ブサイク・ラプソディー
バーカウンターには、女がひとり。
深紅のワンピースドレスの上に憂いを纏って、流し込むのは琥珀色の酒。喉を流れ、胃の腑に落ちる熱さを染み入るように感じながら、彼女は時折目を瞑って物思いに耽った。
「お隣いいですか」
低い声に反応して振り向くとそこには、酷く不細工男がいた。
ーー美しさの基準というものは重さや長さのように定まってはおらず、それは人それぞれの価値観による。『酷く不細工』だと感じたのは女の価値観によるものだが、その男の風貌の描写を微に入り細を穿って書こうものなら「おや、それは『不細工』とは言わないのでは?」と思う者もあろうから、ここでは描写を割愛させていただき、読者諸君の価値観による『不細工な男』を想像していただきたい。
ーーしかし、声はバリトンの効いたすっきりとした声だった。女はそのアンバランスさを可笑しく感じ、思わず吹き出しそうになるのを必死で抑えて、それに気を取られて思わず「ハイ」と言った。

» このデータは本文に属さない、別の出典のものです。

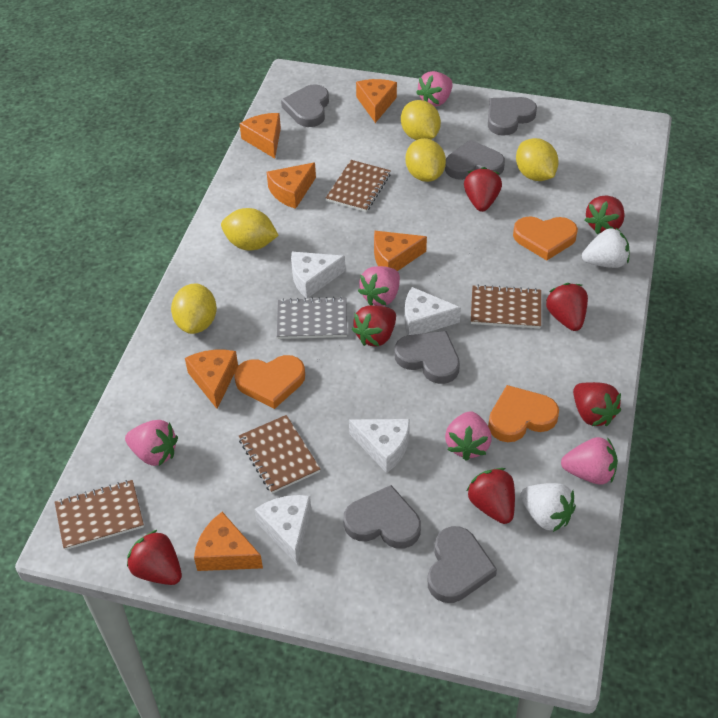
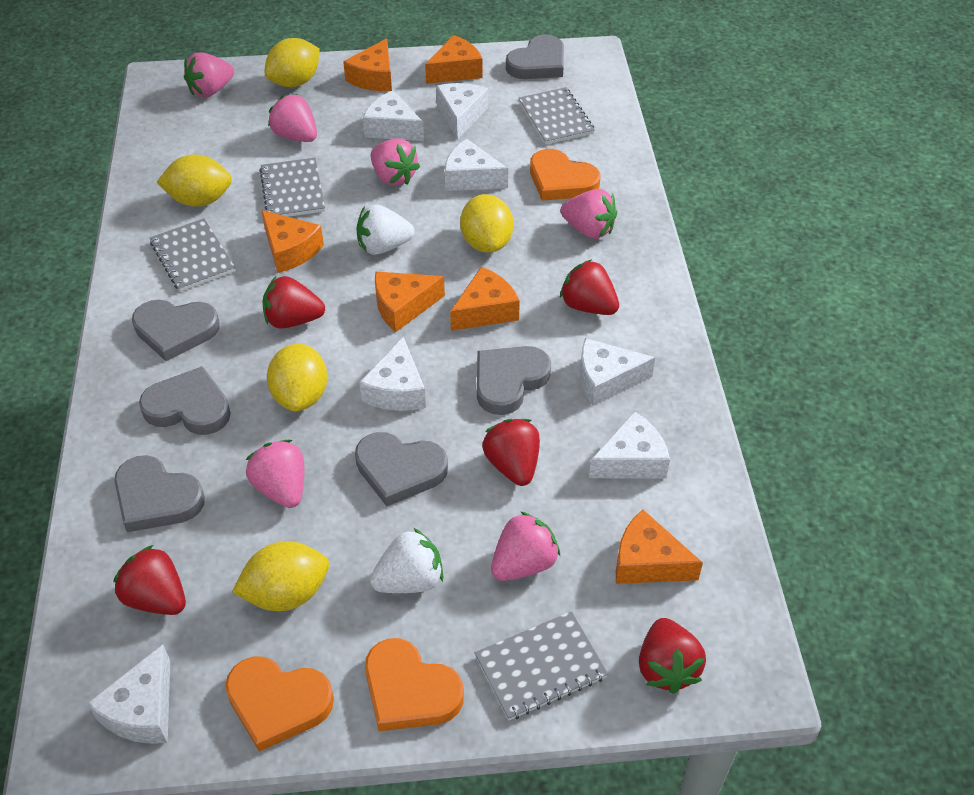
brown notebook: 4 -> 0
grey notebook: 1 -> 4
pink strawberry: 5 -> 6
red strawberry: 7 -> 5
white cheese: 4 -> 7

男はまるで色男のように慣れた所作で女の隣に座ると、バーテンダーに一言二言伝えて女に流し目を向けた。女は無表情のまま、まだ堪えている。まるで、お笑い芸人のコントの世界に突然押し込まれたようだ。
「お一人なんですね」
見りゃわかるだろ。思わず心中で呟くも、女はそんな乱暴な言葉を放ったことは生涯一度もない。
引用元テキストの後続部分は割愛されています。